Monday, September 20, 2010

More Sightseeing and More Classes

As the title of this post suggests, this week was filled with more sightseeing and more classes. I made a real effort this past week to squeeze as many outings in Paris as I could between classes, knowing that I will soon have too much work to be able to do much sightseeing.

To begin the week, I tried some mini-macaroons (which were absolutely delectable!) from La Durée, a well-known pâtisserie in Paris. After that, I went to the Champs Elysée, where I walked from the Place de la Concorde to the Arc de Triomphe before heading over to Père Lachaise cemetery. There are many famous writers, composers, singers, and other well-known people buried at Père Lachaise, including Chopin, Rossini, Proust, and Edith Piaf. Unfortunately, I could never find a real map, so I only managed to find Proust, but it was very relaxing nonetheless to spend a few minutes away from the noise and traffic of Paris streets.

Later in the week, I went to both the Musée d'Orsay and the Musée du Louvre. The Musée d'Orsay was somewhat disappointing, as 53 of their paintings by Monet are currently on loan for an exhibit at another museum in Paris, but I nevertheless was able to see a lot of Van Goghs and several sculptures that I really liked. The Louvre, which I visited the next day, was simply breath-taking. I planned to spend an hour in one small part of the museum to really be able to appreciate the artwork, but I decided to see the Louvre "à la tourist" for the first time, making the [very long] walk through the entire building to see the most well-known works. Because visitors under 26 years of age can get in for free without having to get a ticket every Friday evening, I plan to go there for about an hour almost every week to really see and appreciate as much as I can.

This past week truly signified the end of vacation for me, as I received all my assignments for the semester. As a side-note for those not familiar with French universities, French classes are rather different from their American counterparts, at least at Sciences Po. Rather than having weekly homework assignments, reading, and quizzes, most classes may only have an exposé (oral presentation), a fiche technique (a 2- or 3-page overview of an important topic or event), and a final exam, for example. The first day of each conférence (a class of about 20 people that goes along with the 250-people lectures) is spent by selecting topics for these assignments, which can be a rather stressful process. Nonetheless, I survived my first round of classes, and now know what my work load will look like for the semester.

Although I occasionally wish I were French [so I could actually understand what my professors are saying when they become a little too animated about a particular topic! : )], I truly do enjoy being an international student. So many of my experiences have reminded me of L'Auberge Espagnole (an excellent French film that I would highly recommend). For example, last night I went into Paris to have dinner with several of my friends I met during the welcome week, and there were two American students, three Chinese students, one Hungarian student, one Swedish student, one half-Russian student, two Australian students, and two German students! It was so much fun to communicate in broken French and English, sharing our experiences from the first couple weeks of classes at Sciences Po. I hope the rest of the semester goes this well!

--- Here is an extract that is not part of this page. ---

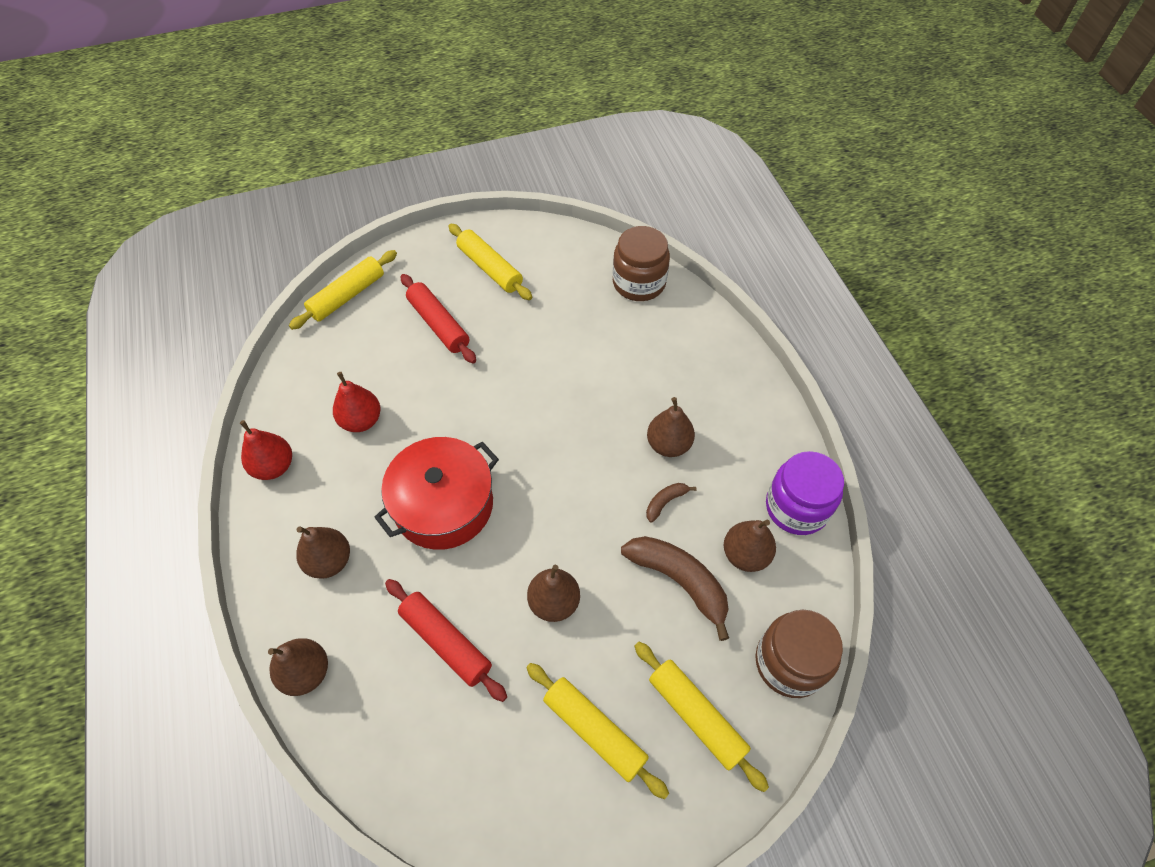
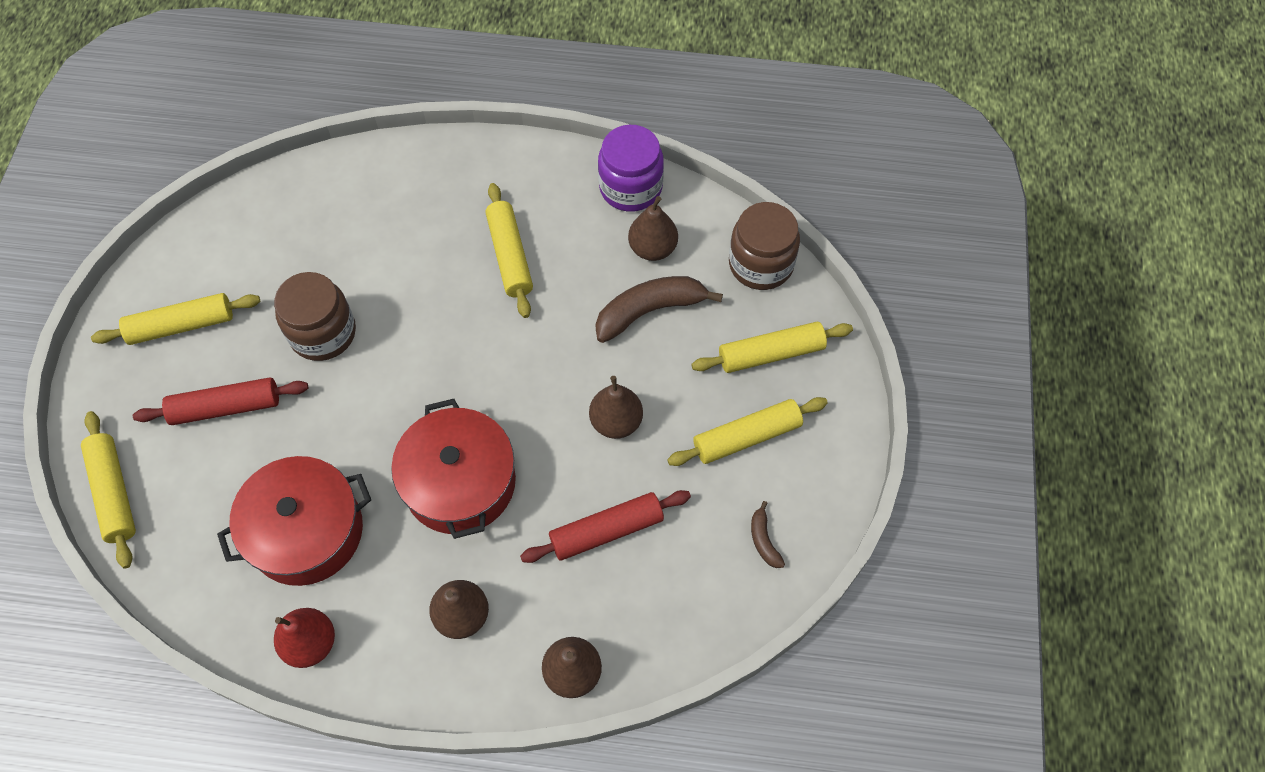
camera: 65 degrees left, 5 degrees up
(361, 420) = (306, 531): red pear -> red pot
(639, 283) = (303, 193): brown jar -> brown jar (323, 333)
(665, 502) = (568, 286): brown banana -> brown banana (763, 540)
(668, 444) = (510, 256): brown pear -> yellow rolling pin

  1. Oops! I meant to post here, but I accidentally posted on your French entry! Sorry about that! I want you to know that I may not make a comment because I hate signing in to Google just to post a comment--I'm scared I'll forget to sign out!!! But I almost always read these things practically as soon as you write them. Guess that tells you how frequently I check, huh??? Keep them coming and forgive me if I don't post a comment! I really do dislike signing in to Google, typing the security word, blah, blah blah! But I love reading your posts!!!!! (And translating them!)

  2. La Durée!!!!! (!!!) I am so glad that you have empirically verified that rose petals are rather delicious. I must try that flavor. Sounds like a good enough excuse to come bop over to France, n'est-ce pas? : )

    Also, I love the pic of Cupid & Psyche - one of my favorite sculptures!

  3. Laura,

    I am glad you like the blog! You certainly do not have to comment on every post, as I know quite well now that you read them rather regularly... :) As for the French posts, they are usually comparable, though I am writing for a different audience when I publish in French, so my posts are nonetheless a little different. I hope you are doing well!

  4. Kristin,

    Yes, rose petals are VERY delicious (at least in macarons from La Durée, though I imagine they could make almost anything taste good... : )). You definitely should bop on over so you can confirm my results, as one test does not give my discovery any credibility...

    Cupid and Psyche actually happens to my one of my favorite sculptures, as well! In fact, I think it may be my favorite sculpture in the entire Louvre. I will have to wait and see what I think after I make my very thorough grand tour over the course of the next few months.